• **Exercise directions**
Locate the line that contains "line: (1080, 476) -> (1373, 605), added". Print it and every subsequent line through the final line of the records, exactly and only those.

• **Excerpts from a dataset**
══════════
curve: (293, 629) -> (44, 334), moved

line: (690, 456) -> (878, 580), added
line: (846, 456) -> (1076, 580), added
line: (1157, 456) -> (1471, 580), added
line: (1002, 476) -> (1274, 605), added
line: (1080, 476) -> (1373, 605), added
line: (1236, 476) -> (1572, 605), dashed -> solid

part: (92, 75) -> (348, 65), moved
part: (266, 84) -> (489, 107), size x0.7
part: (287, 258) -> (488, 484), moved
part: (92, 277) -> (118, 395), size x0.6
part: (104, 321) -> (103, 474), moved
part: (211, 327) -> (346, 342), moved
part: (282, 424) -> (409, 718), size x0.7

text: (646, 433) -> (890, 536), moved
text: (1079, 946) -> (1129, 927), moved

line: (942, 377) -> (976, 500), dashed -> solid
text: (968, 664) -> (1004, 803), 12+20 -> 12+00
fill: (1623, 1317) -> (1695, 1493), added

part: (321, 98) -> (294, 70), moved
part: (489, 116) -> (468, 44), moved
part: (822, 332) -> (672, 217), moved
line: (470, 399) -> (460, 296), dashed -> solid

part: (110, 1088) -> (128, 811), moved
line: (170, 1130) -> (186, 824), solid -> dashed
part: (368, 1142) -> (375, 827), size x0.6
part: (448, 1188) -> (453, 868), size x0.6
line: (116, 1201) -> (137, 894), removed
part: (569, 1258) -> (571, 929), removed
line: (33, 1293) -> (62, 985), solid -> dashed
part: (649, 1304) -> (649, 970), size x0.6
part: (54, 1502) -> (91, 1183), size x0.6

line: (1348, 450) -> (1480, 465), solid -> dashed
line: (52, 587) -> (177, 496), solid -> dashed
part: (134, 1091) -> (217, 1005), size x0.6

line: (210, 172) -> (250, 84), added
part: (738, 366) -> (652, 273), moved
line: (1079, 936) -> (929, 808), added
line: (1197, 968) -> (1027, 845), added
══════════
• **Answer for this exercise**
line: (1080, 476) -> (1373, 605), added
line: (1236, 476) -> (1572, 605), dashed -> solid

part: (92, 75) -> (348, 65), moved
part: (266, 84) -> (489, 107), size x0.7
part: (287, 258) -> (488, 484), moved
part: (92, 277) -> (118, 395), size x0.6
part: (104, 321) -> (103, 474), moved
part: (211, 327) -> (346, 342), moved
part: (282, 424) -> (409, 718), size x0.7

text: (646, 433) -> (890, 536), moved
text: (1079, 946) -> (1129, 927), moved

line: (942, 377) -> (976, 500), dashed -> solid
text: (968, 664) -> (1004, 803), 12+20 -> 12+00
fill: (1623, 1317) -> (1695, 1493), added

part: (321, 98) -> (294, 70), moved
part: (489, 116) -> (468, 44), moved
part: (822, 332) -> (672, 217), moved
line: (470, 399) -> (460, 296), dashed -> solid

part: (110, 1088) -> (128, 811), moved
line: (170, 1130) -> (186, 824), solid -> dashed
part: (368, 1142) -> (375, 827), size x0.6
part: (448, 1188) -> (453, 868), size x0.6
line: (116, 1201) -> (137, 894), removed
part: (569, 1258) -> (571, 929), removed
line: (33, 1293) -> (62, 985), solid -> dashed
part: (649, 1304) -> (649, 970), size x0.6
part: (54, 1502) -> (91, 1183), size x0.6

line: (1348, 450) -> (1480, 465), solid -> dashed
line: (52, 587) -> (177, 496), solid -> dashed
part: (134, 1091) -> (217, 1005), size x0.6

line: (210, 172) -> (250, 84), added
part: (738, 366) -> (652, 273), moved
line: (1079, 936) -> (929, 808), added
line: (1197, 968) -> (1027, 845), added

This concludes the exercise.